The survey I mentioned in my last post also asked people about their chances of becoming rich: 9% said "very
likely," 19% said "fairly likely," 27% said "not very likely," and 45%
said "not at all likely." Only 1% volunteered that they were rich now. Applying the same subjective probabilities I used last time, this produces an average expected probability of 23.6%.
The
survey also asked about the annual income needed to make someone rich. Answers ranged widely, but the median was somewhere between $100,000 and $200,000 dollars a year (in 1990). Unfortunately it didn't record the exact number, so that leaves a lot of uncertainly. However, the distribution clearly suggests that the median is in the lower half of the range, somewhere between $125,000 and $150,000. That would be about the top 4%. However, since there's turnover among people with high incomes and incomes tend to rise over the course of a working life, a considerably larger number will be in the top 4% at some time (I'd guess 8 or 10 percent).

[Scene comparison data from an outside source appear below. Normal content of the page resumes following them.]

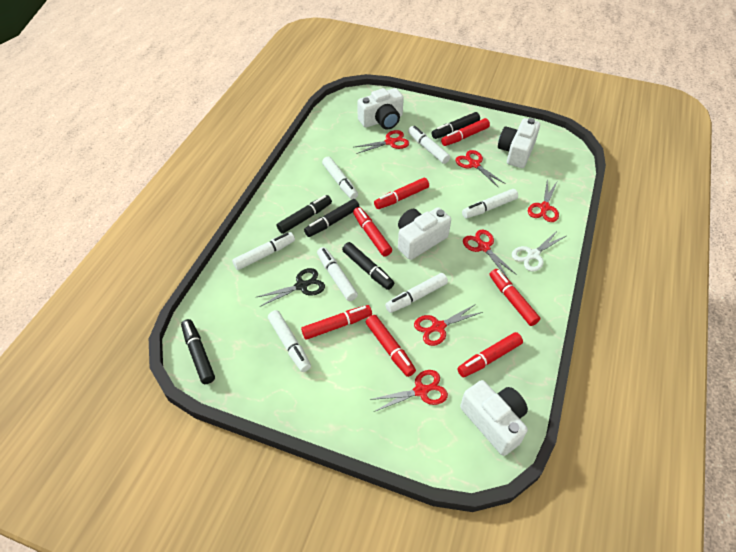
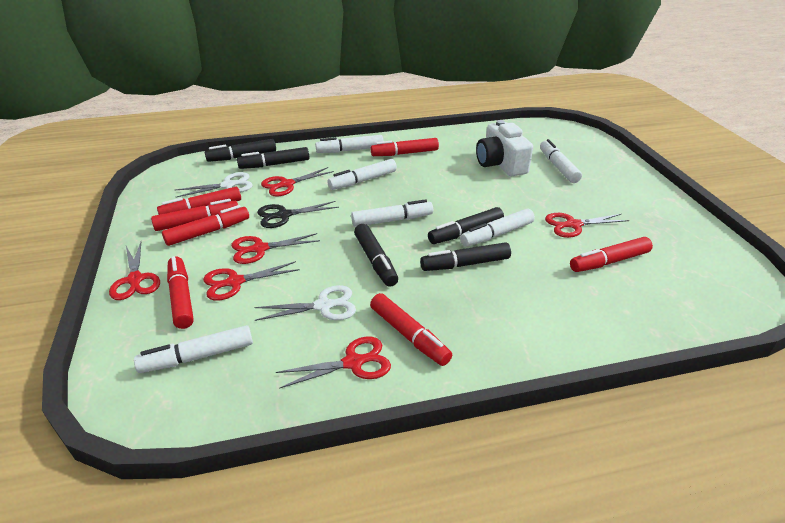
white camera: 4 -> 1
white marker: 7 -> 6
white scissors: 1 -> 2

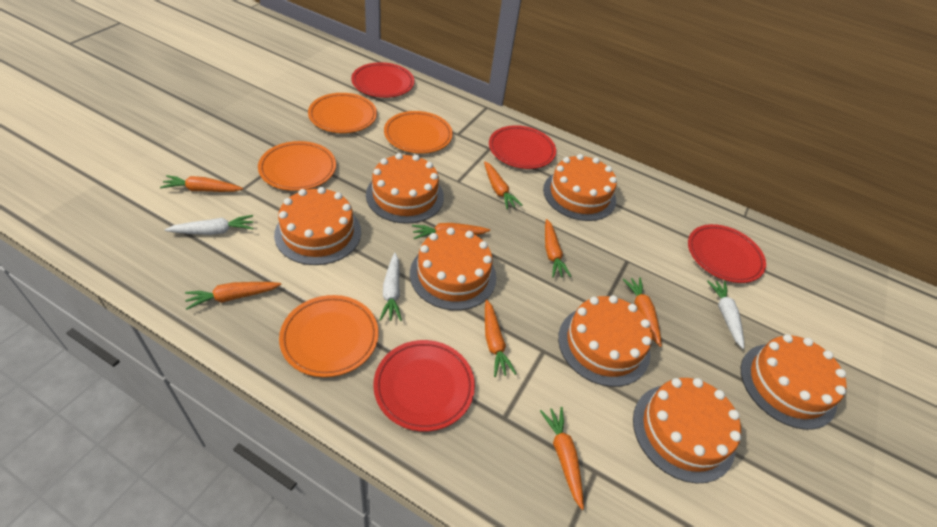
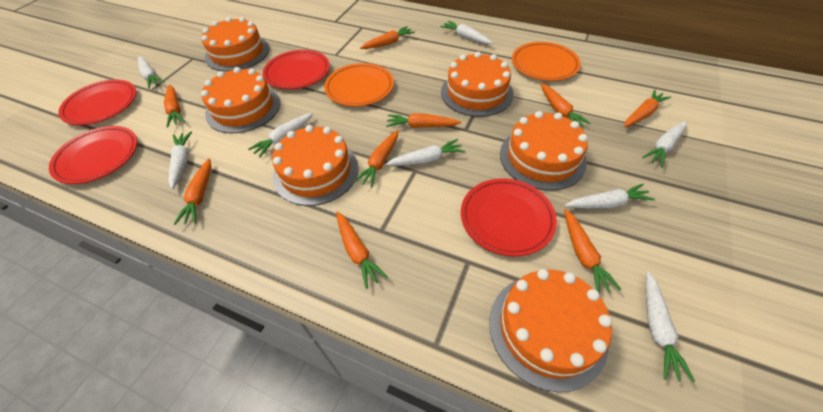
orange cake: 7 -> 6
orange carrot: 8 -> 9
orange plate: 4 -> 2
white carrot: 3 -> 8

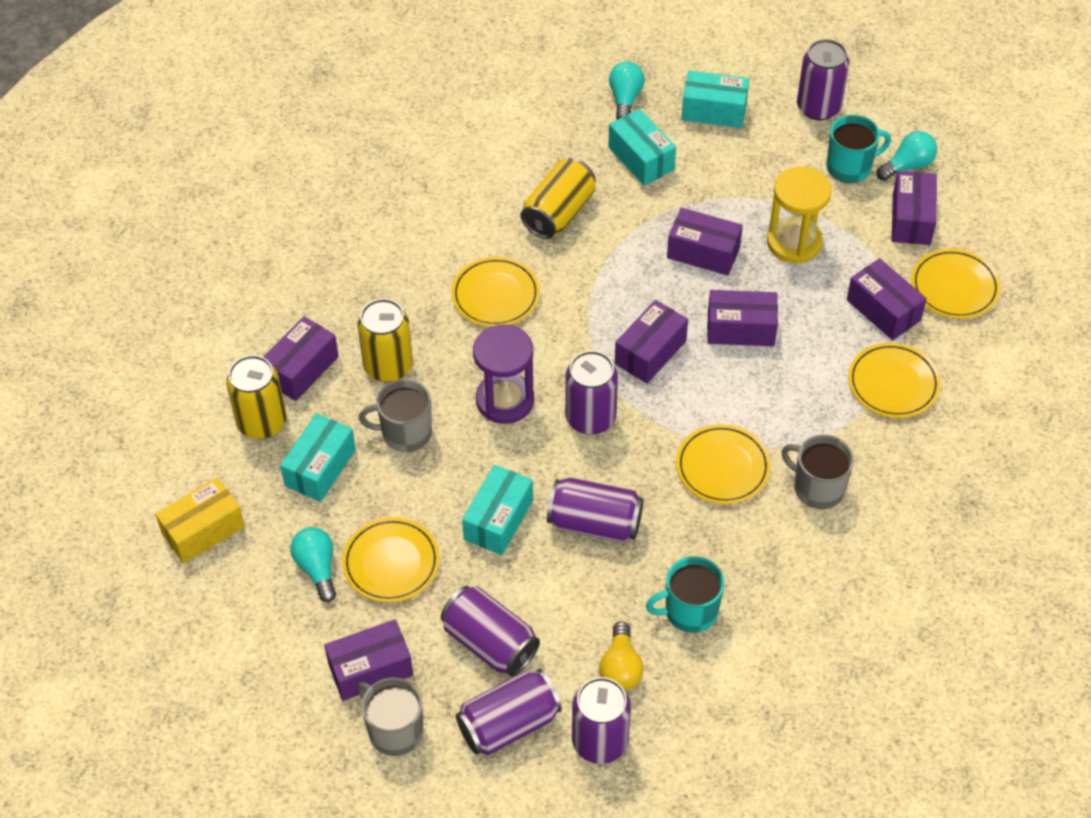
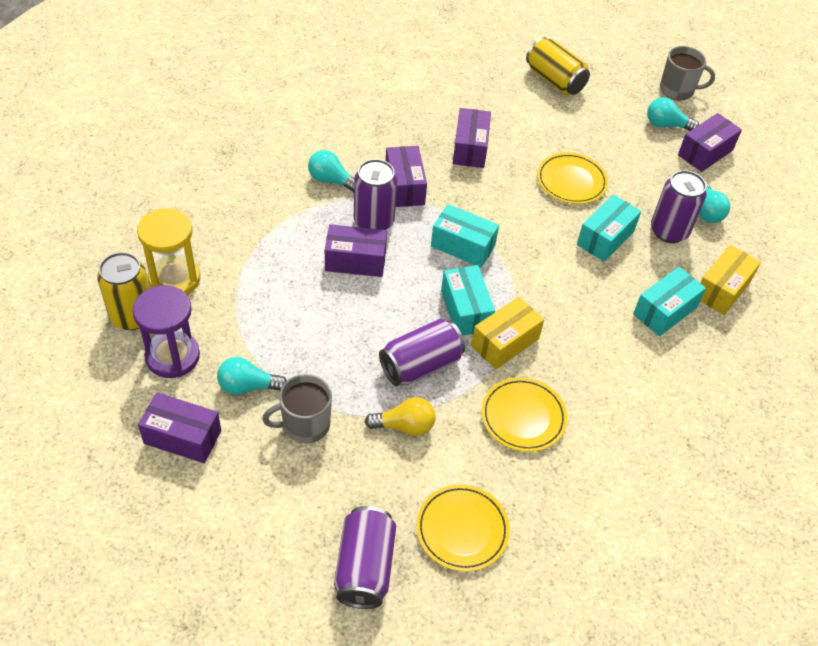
grey mug: 3 -> 2
purple box: 7 -> 5
purple can: 6 -> 4
turquoise light bulb: 3 -> 4
turquoise mug: 2 -> 0
yellow box: 1 -> 2
yellow can: 3 -> 2
yellow plate: 5 -> 3

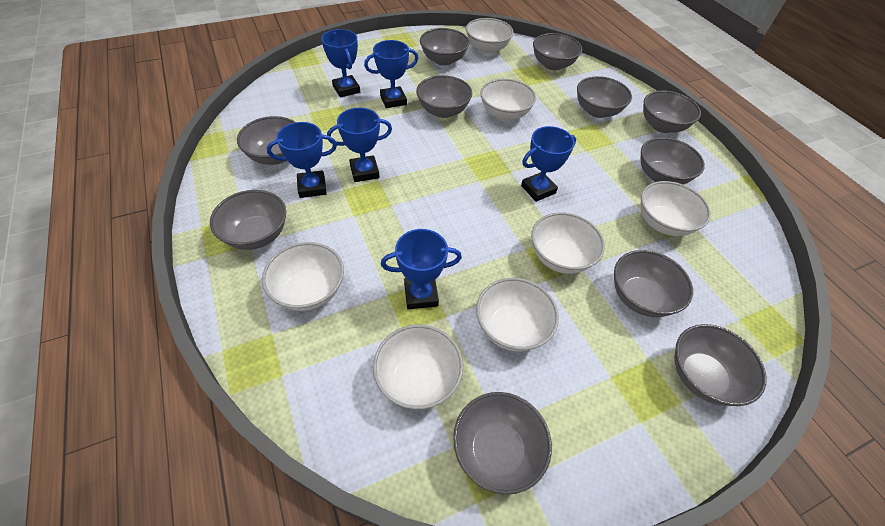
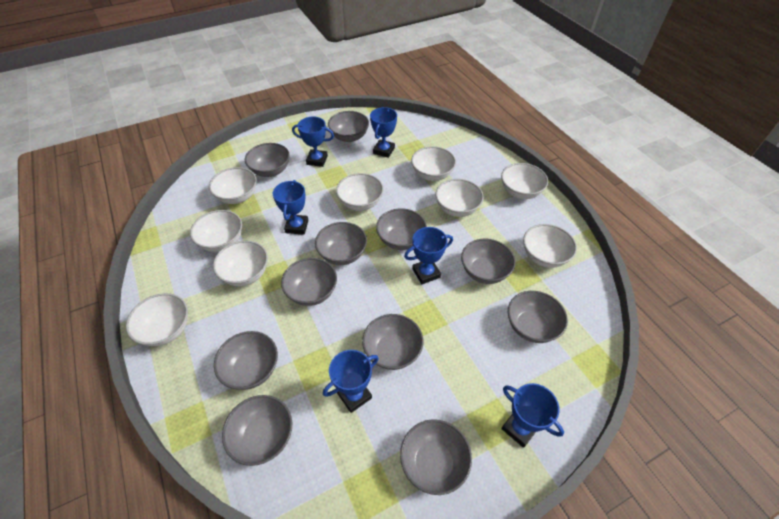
white bowl: 7 -> 9

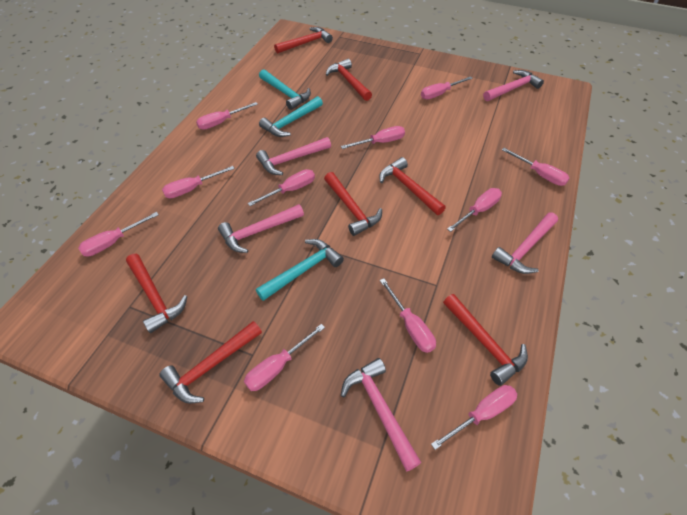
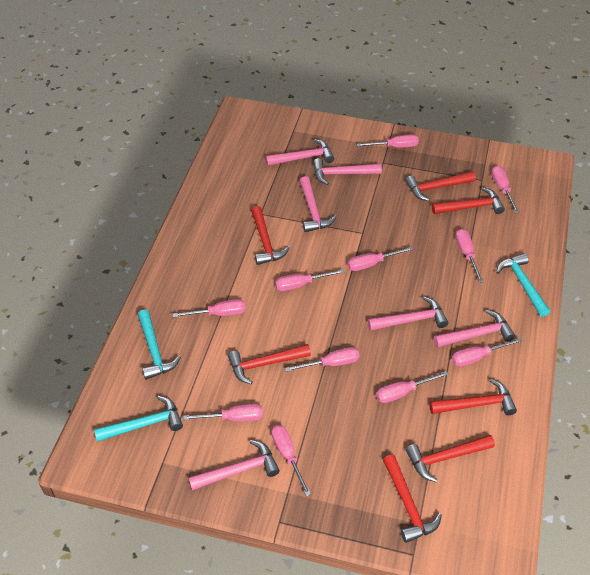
pink hammer: 5 -> 6

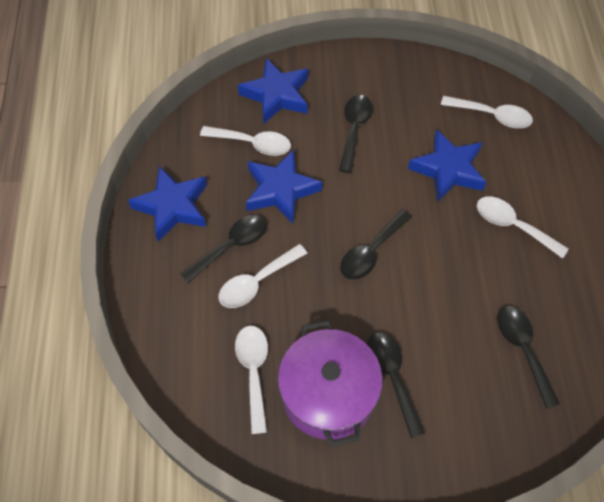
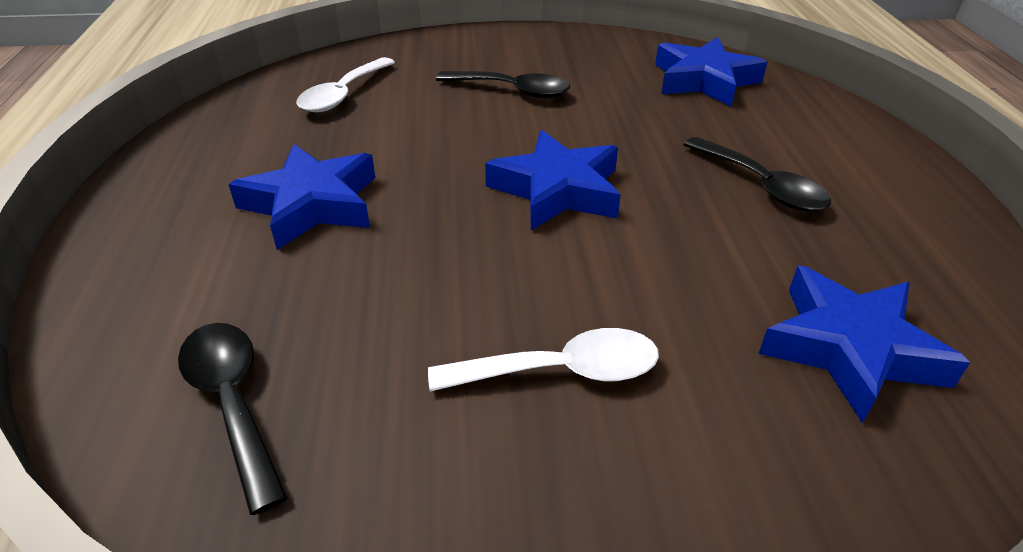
black spoon: 5 -> 3
purple pot: 1 -> 0
white spoon: 5 -> 2

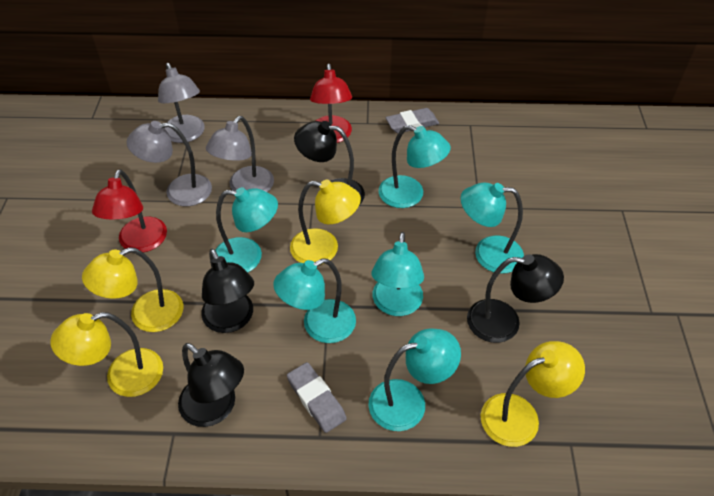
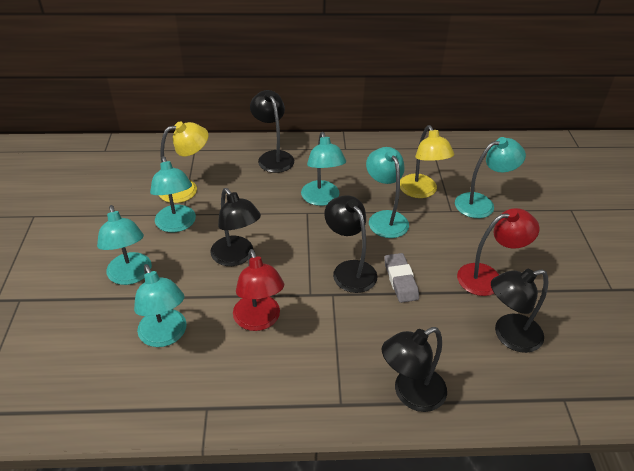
black lamp: 4 -> 5
grey eraser: 2 -> 1
grey lamp: 3 -> 0
yellow lamp: 4 -> 2

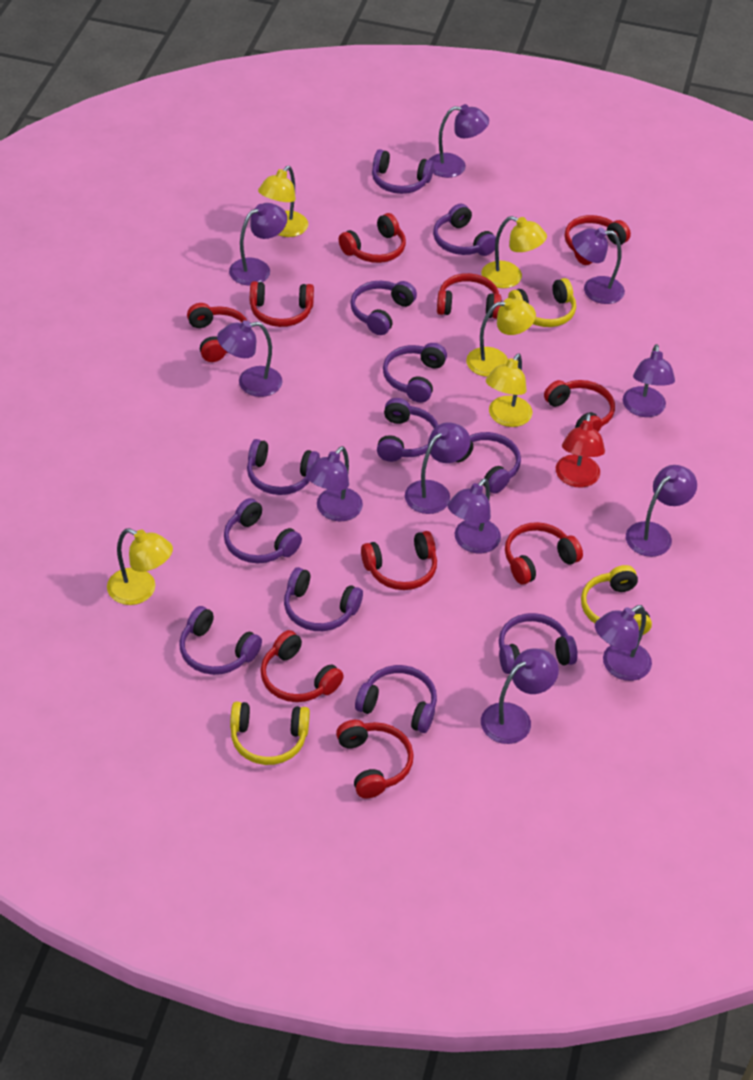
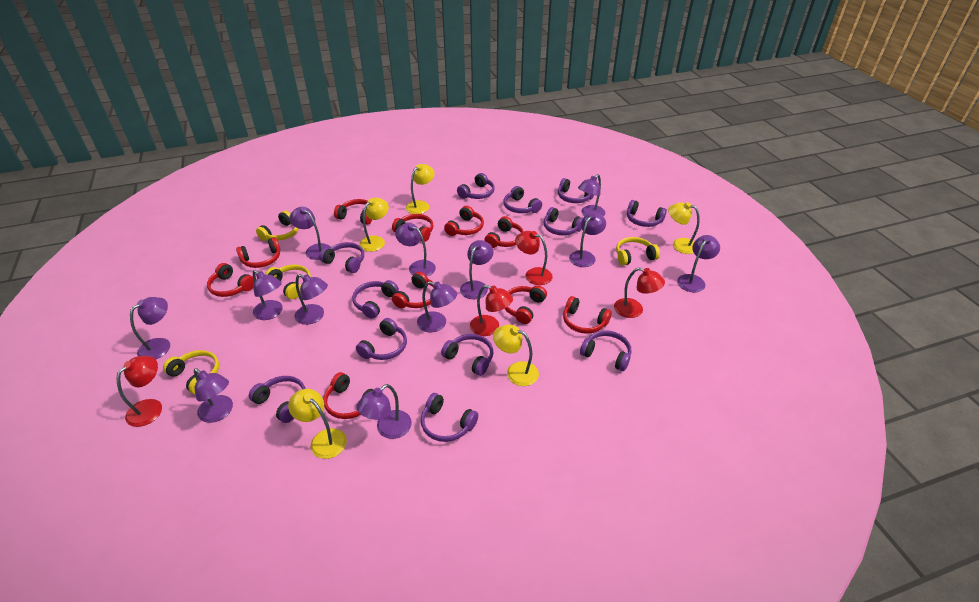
purple lamp: 11 -> 12
red lamp: 1 -> 4
yellow headphones: 3 -> 4

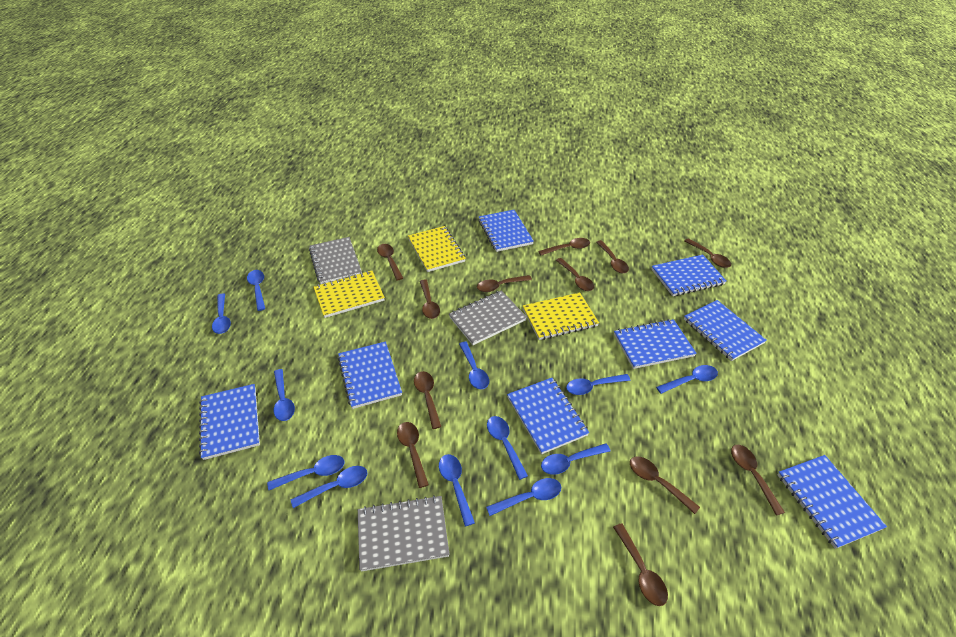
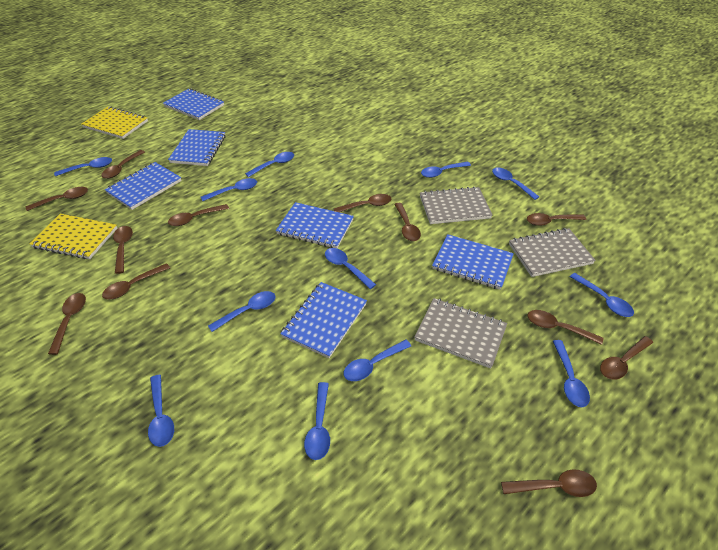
blue notebook: 8 -> 6
yellow notebook: 3 -> 2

So people seem to be optimistic about their chances of becoming "rich." That raises the question of why--is it because they think there are a lot of people with (relatively) high incomes or because they think they will do better than almost everyone else? That is, do the people who expect to become "rich" expect to make it to the top 20% or the top 1% (say). I'll see if I can find any information on that and discuss it in a later post.